Part II: I Am What I Cannot Remember

I don’t remember much from my childhood. I remember we had a diabetic cat named Rocco who was so skinny you could see his rib bones. When Rocco ran away, we had the whole neighborhood looking and ended up finding him in our living room under an antique red velvet chair. I remember we went on family trips each year to Puerto Vallarta. There was a rectangular shaped koi pond outside with oversized fish too large for their habitat, and a “kid’s place” in a little hug by the beach where my sister and I would paint pottery turtles and fish; they would come back perfectly glazed and any mistakes made with the paintbrush the day before had magically disappeared. I remember I had a big blue circular floatie that I named Mary Moo Cow and that I would always say, with a tune, that our hotel La Jolla Mismaloya was a “poopy place.” I remember being dressed up in identical outfits to my sister, and wearing the same puffy pink snowsuit onesies when the wind gusts pushed us over as we struggled to climb the sand dunes in Northern Michigan. I remember finding a white pearly colored bead on the floor during nap time in junior kindergarten and sticking it up my nose because I thought it was pretty and I didn’t want anyone else to take it, and then having to go to the hospital for a lady with long fingernails to simply flick it out. I remember cutting my bangs off with a pair of dull kid’s scissors and placing them in a drawer in our playroom. The bangs took way too long to grow back, which was fine with me but bothered my parents. I remember when I used to run around the kitchen island with underwear on my head halfway covering my eyes, holding a giant Miss Piggy Pez Dispenser that would play a maddening melody that all of my family members—including myself—can repeat to this day.

 

Most of these things I recall because stories were told to me again and again, or because I have a woven box of colorful pictures from my childhood that showed me these moments—the ones I thought I would want to remember.

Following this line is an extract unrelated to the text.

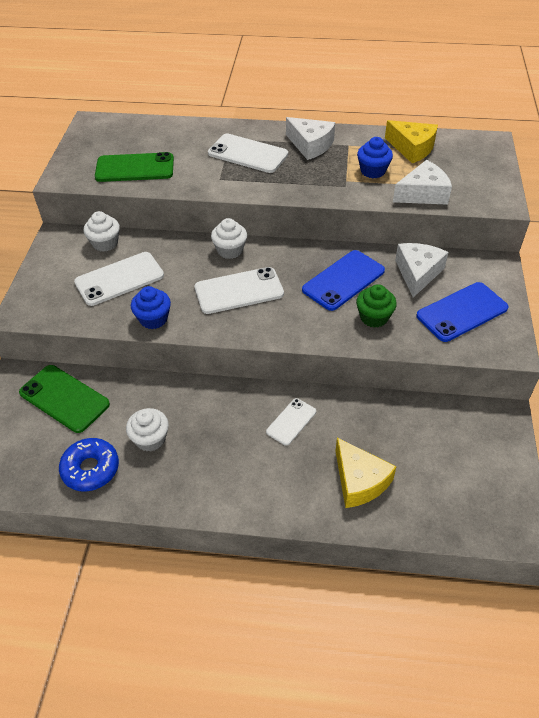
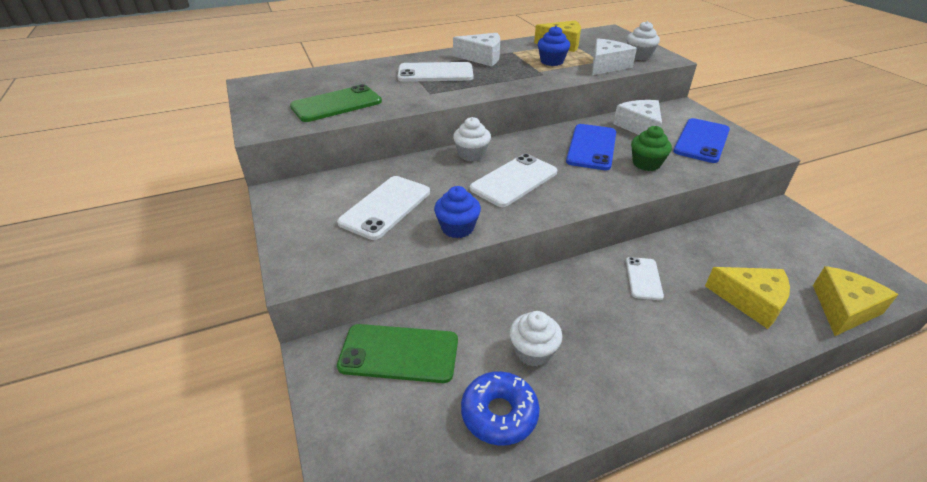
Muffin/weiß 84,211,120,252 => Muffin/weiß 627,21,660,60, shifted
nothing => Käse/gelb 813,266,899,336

But what I couldn’t remember turned out to be what I wanted to remember most. I didn’t remember that my brown stuffed bear had to be perfectly placed on the far-right corner of my patterned mattress every night before I went to bed and remain there for the whole night, and my mom couldn’t even remember what would happen if it shifted, tilted, or—god forbid—fell off the red square. My flower night light had to be turned on in the hallway, the bathroom light on, and my door cracked open at a 30-degree angle. Whenever I said “goodnight” and “I love you” to my mom I needed her to say those exact words back in perfect sequence, without hesitation. I didn’t remember that I couldn’t physically fall asleep if all of these things did not happen.

 

I didn’t remember that I dressed myself each day in the same outfit for the entirety of Pre-K4: my pink and dark orange striped three-quarter length shirt with an embroidered heart on the front, my plastic beaded rainbow headband, and my worn-out black and red striped socks with holes in the heels. No matter what clothes my mom bought me, I wouldn’t budge—the pink and orange striped shirt always won.

 

I didn’t remember my therapist’s name, Dr. Whitlock. And I didn’t remember that I first met her in the pediatric doctor’s office, and then continued to see her for years in her tutor style home in Detroit. I didn’t remember her mannerisms, what she looked like, or how she talked. I didn’t remember what her voice sounded like until I heard it for the first time in ten years.